Pada jalur suku bunga, perubahan BI Rate mempengaruhi
suku bunga deposito dan suku bunga kredit perbankan. Apabila
perekonomian sedang mengalami kelesuan, Bank Indonesia dapat menggunakan
kebijakan moneter yang ekspansif melalui penurunan suku bunga untuk
mendorong aktifitas ekonomi. Penurunan suku bunga BI Rate menurunkan
suku bunga kredit sehingga permintaan akan kredit dari perusahaan dan
rumah tangga akan meningkat. Penurunan suku bunga kredit juga akan
menurunkan biaya modal perusahaan untuk melakukan investasi. Ini semua
akan meningkatkan aktifitas konsumsi dan investasi sehingga aktifitas
perekonomian semakin bergairah. Sebaliknya, apabila tekanan inflasi
mengalami kenaikan, Bank Indonesia merespon dengan menaikkan suku bunga
BI Rate untuk mengerem aktifitas perekonomian yang terlalu cepat
sehingga mengurangi tekanan inflasi.
Perubahan suku bunga BI Rate juga dapat mempengaruhi
nilai tukar. Mekanisme ini sering disebut jalur nilai tukar. Kenaikan
BI Rate, sebagai contoh, akan mendorong kenaikan selisih antara suku
bunga di Indonesia dengan suku bunga luar negeri.
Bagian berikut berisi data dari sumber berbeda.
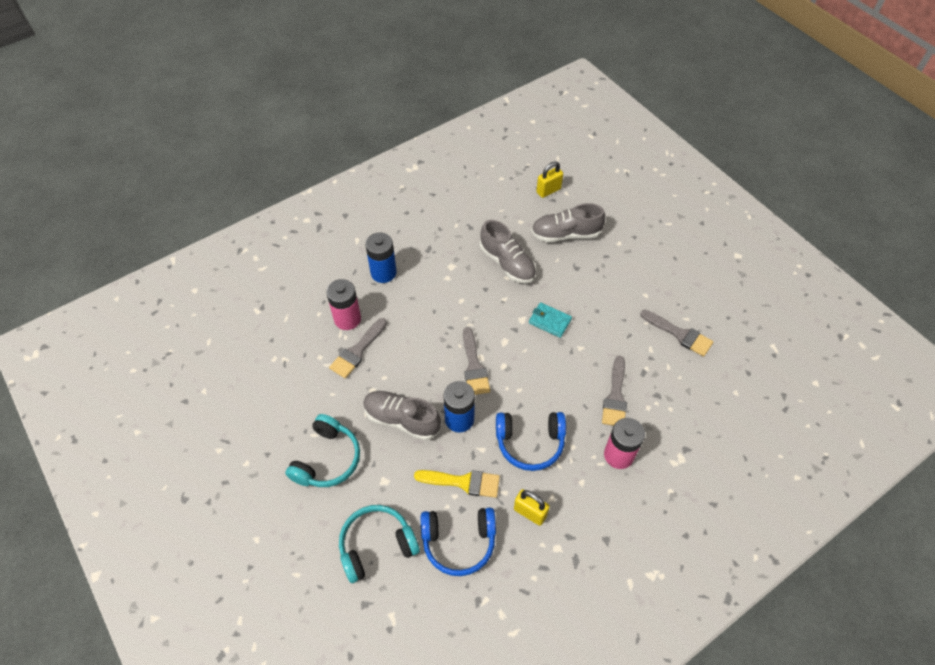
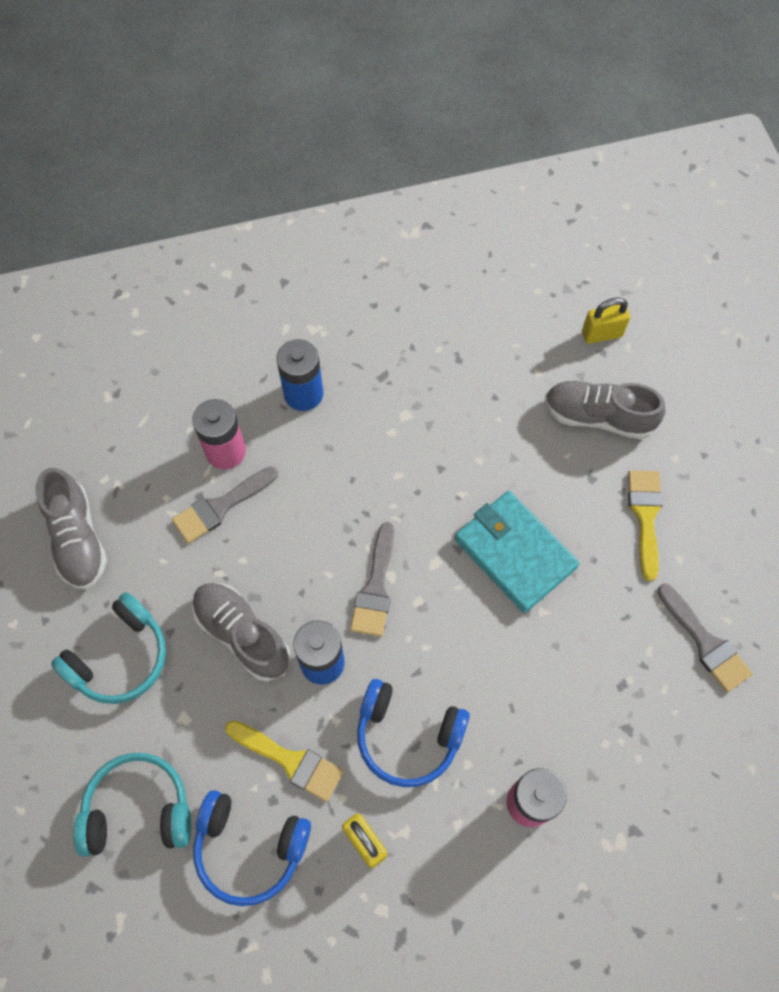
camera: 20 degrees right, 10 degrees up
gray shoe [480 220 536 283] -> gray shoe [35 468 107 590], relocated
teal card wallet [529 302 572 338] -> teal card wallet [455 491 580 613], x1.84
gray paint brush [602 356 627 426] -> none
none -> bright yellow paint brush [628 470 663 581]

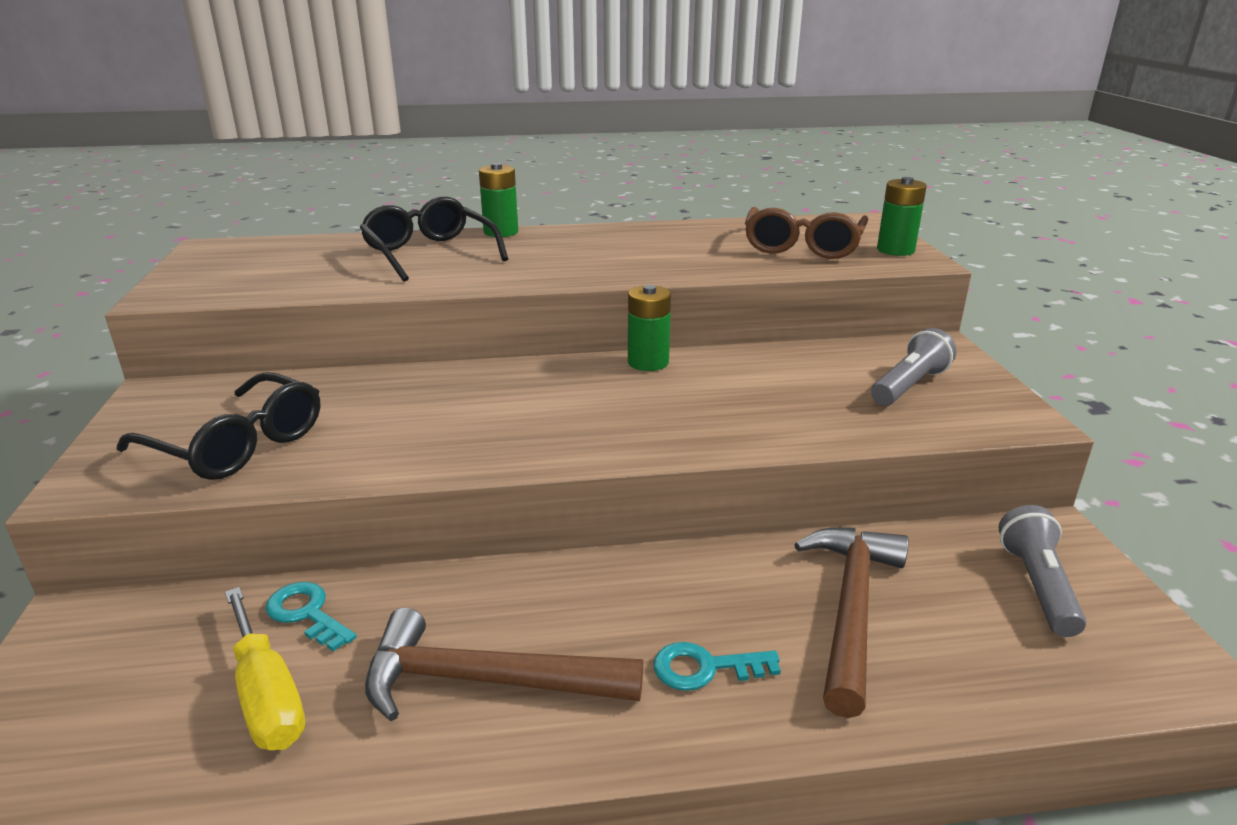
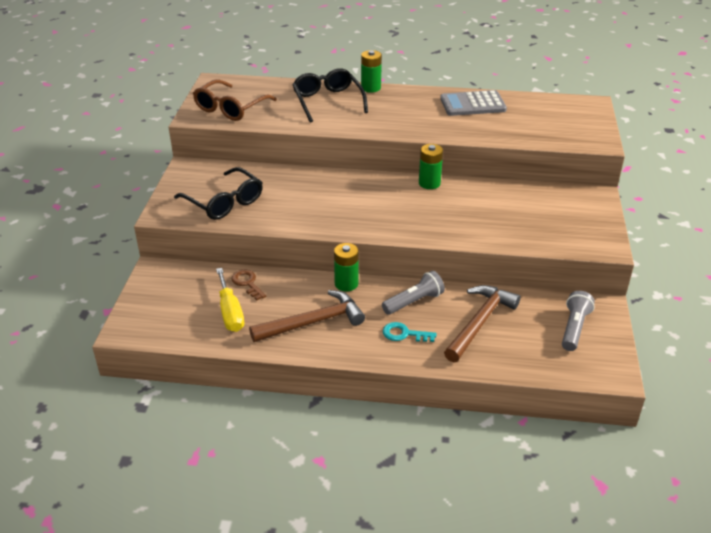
camera: 15 degrees right, 10 degrees up
emerald AA battery [877 177 927 256] -> emerald AA battery [334 243 359 291], relocated
brown eyeglasses [745 207 868 259] -> brown eyeglasses [193 80 277 121], relocated
gray flashlight [871 328 956 405] -> gray flashlight [382 271 445 315], relocated
teal door key [265 582 357 651] -> brown door key [231 270 267 300]
brown claw hammer [365 608 643 721] -> brown claw hammer [249 290 365 342], 135 degrees clockwise
none -> gray adding machine [440 90 507 116]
Dengan melebarnya
selisih suku bunga tersebut mendorong investor asing untuk menanamkan
modal ke dalam instrument-instrumen keuangan di Indonesia seperti SBI
karena mereka akan mendapatkan tingkat pengembalian yang lebih tinggi.
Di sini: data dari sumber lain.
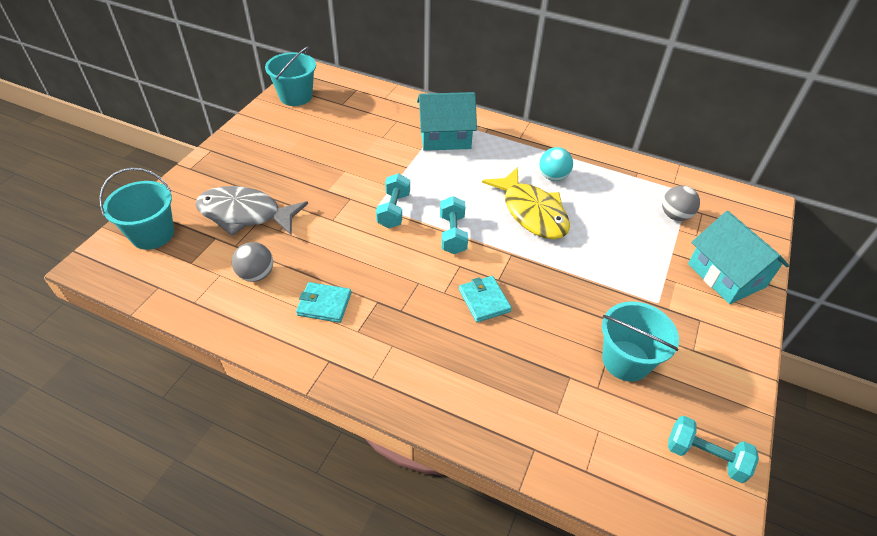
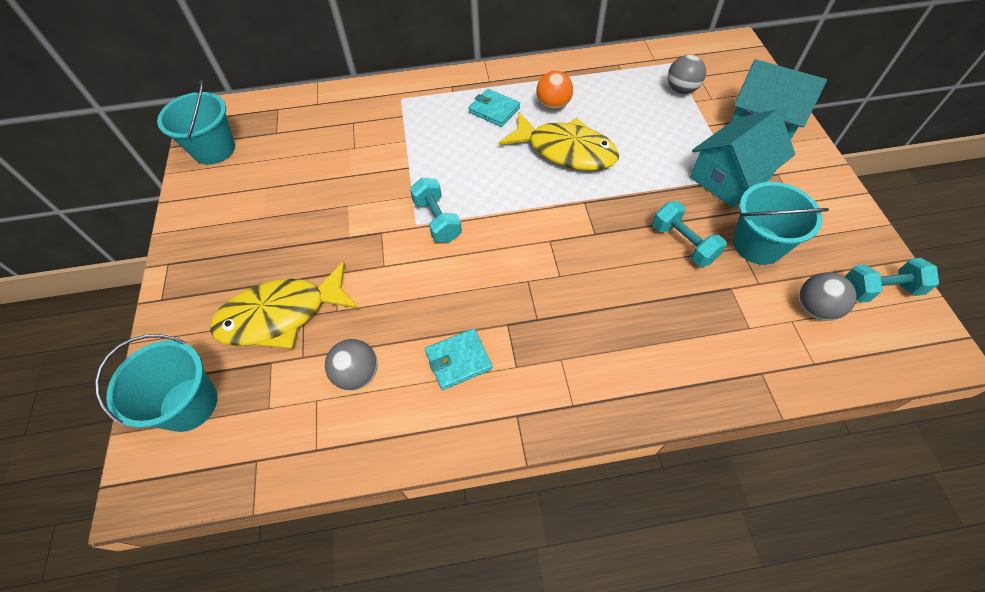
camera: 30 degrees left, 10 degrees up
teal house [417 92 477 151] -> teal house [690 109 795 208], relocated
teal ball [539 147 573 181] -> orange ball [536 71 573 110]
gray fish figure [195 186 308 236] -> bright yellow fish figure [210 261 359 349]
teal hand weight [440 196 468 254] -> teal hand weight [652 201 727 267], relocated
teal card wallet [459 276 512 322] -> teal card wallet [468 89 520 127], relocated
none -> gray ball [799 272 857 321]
Aliran modal masuk asing ini pada gilirannya akan mendorong apresiasi
nilai tukar Rupiah. Apresiasi Rupiah mengakibatkan harga barang impor
lebih murah dan barang ekspor kita di luar negeri menjadi lebih mahal
atau kurang kompetitif sehingga akan mendorong impor dan mengurangi
ekspor. Turunnya net ekspor ini akan berdampak pada menurunnya
pertumbuhan ekonomi dan kegiatan perekonomian.
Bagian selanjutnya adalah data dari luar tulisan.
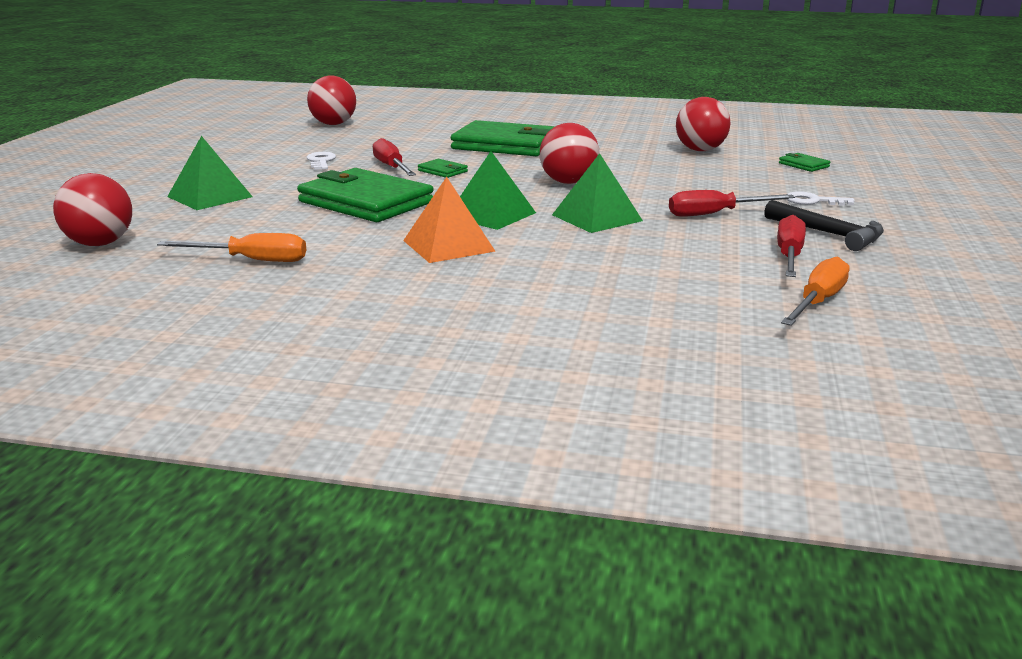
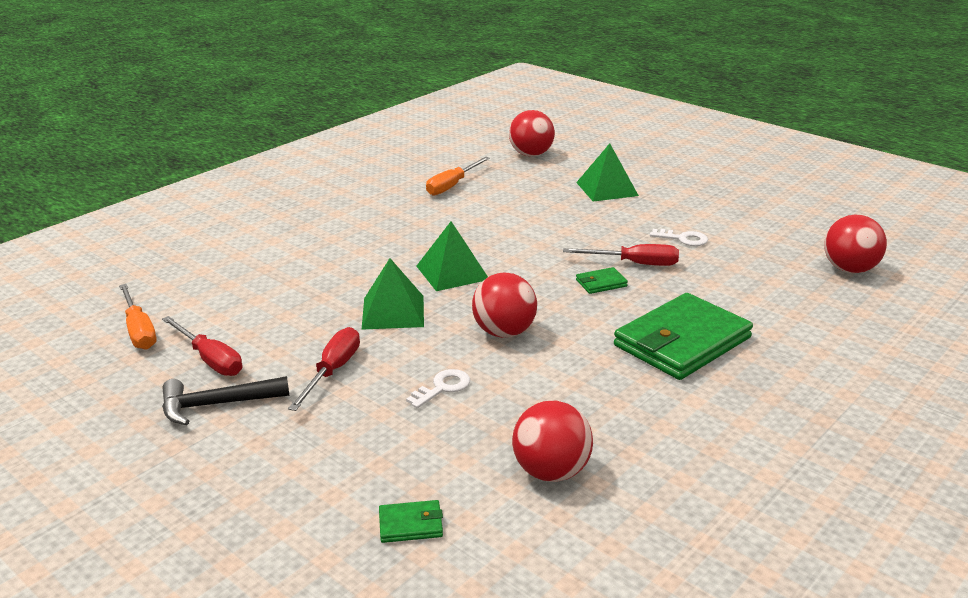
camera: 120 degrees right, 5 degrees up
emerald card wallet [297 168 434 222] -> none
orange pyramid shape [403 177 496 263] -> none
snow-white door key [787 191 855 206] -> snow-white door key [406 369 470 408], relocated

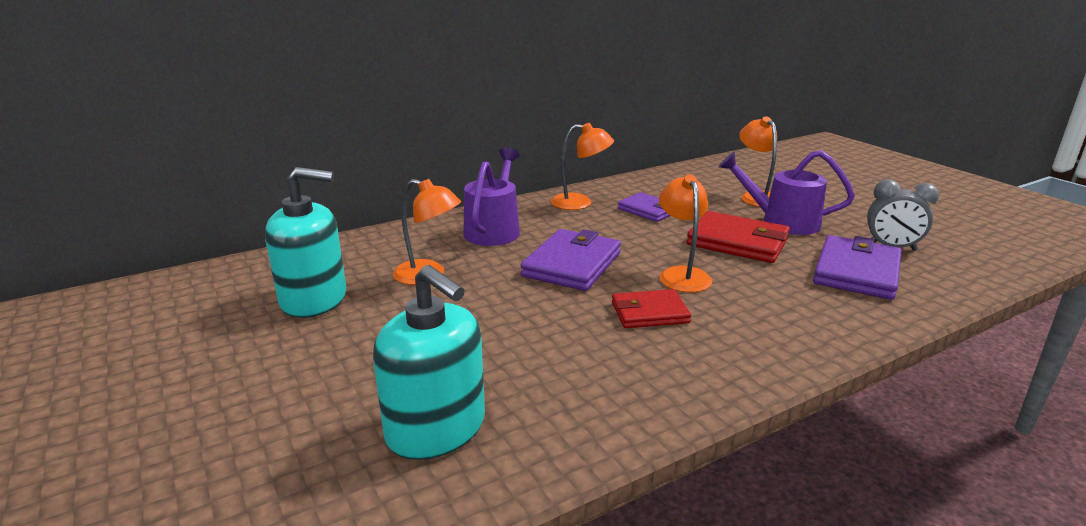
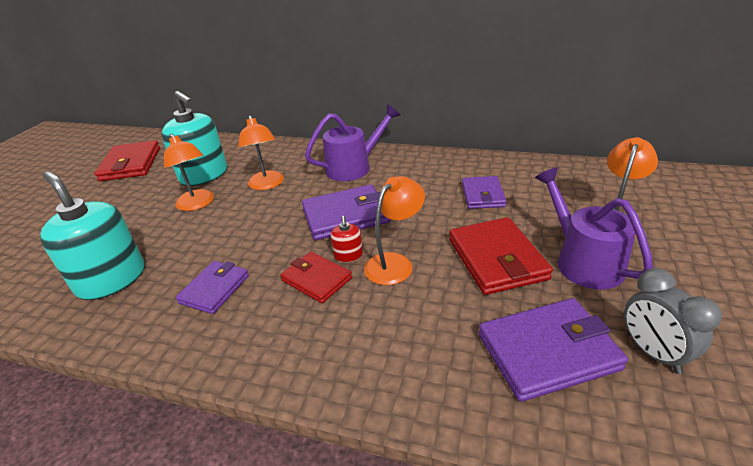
camera: 50 degrees right, 10 degrees up
orange reading lamp [551 123 614 210] -> orange reading lamp [164 134 214 211], relocated
teal soap dispenser [373 265 485 460] -> teal soap dispenser [40 171 145 300], 135 degrees clockwise
none -> scarlet card wallet [94 140 160 181]
none -> scarlet soap dispenser [331 216 363 262]
none -> purple card wallet [176 261 249 314]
Perubahan suku bunga BI Rate mempengaruhi
perekonomian makro melalui perubahan harga aset. Kenaikan suku bunga
akan menurunkan harga aset seperti saham dan obligasi sehingga
mengurangi kekayaan individu dan perusahaan yang pada gilirannya
mengurangi kemampuan mereka untuk melakukan kegiatan ekonomi seperti
konsumsi dan investasi.
Dampak perubahan suku bunga kepada kegiatan ekonomi
juga mempengaruhi ekspektasi publik akan inflasi (jalur ekspektasi).
Penurunan suku bunga yang diperkirakan akan mendorong aktifitas ekonomi
dan pada akhirnya inflasi mendorong pekerja untuk mengantisipasi
kenaikan inflasi dengan meminta upah yang lebih tinggi. Upah ini pada
akhirnya akan dibebankan oleh produsen kepada konsumen melalui kenaikan
harga.
Mekanisme transmisi kebijakan moneter ini bekerja memerlukan waktu (time lag). Time lag
masing-masing jalur bisa berbeda dengan yang lain. Jalur nilai tukar
biasanya bekerja lebih cepat karena dampak perubahan suku bunga kepada
nilai tukar bekerja sangat cepat. Kondisi sektor keuangan dan perbankan
juga sangat berpengaruh pada kecepatan tarnsmisi kebijakan moneter.
Apabila perbankan melihat risiko perekonomian cukup tinggi, respon
perbankan terhadap penurunan suku bunga BI rate biasanya sangat lambat.
Juga, apabila perbankan sedang melakukan konsolidasi untuk memperbaiki
permodalan, penurunan suku bunga kredit dan meningkatnya permintaan
kredit belum tentu direspon dengan menaikkan penyaluran kredit. Di sisi
permintaan, penurunan suku bunga kredit perbankan juga belum tentu
direspon oleh meningkatnya permintaan kredit dari masyarakat apabila
prospek perekonomian sedang lesu. Kesimpulannya, kondisi sektor
keuangan, perbankan, dan kondisi sektor riil sangat berperan dalam
menentukan efektif atau tidaknya proses transmisi kebijakan moneter.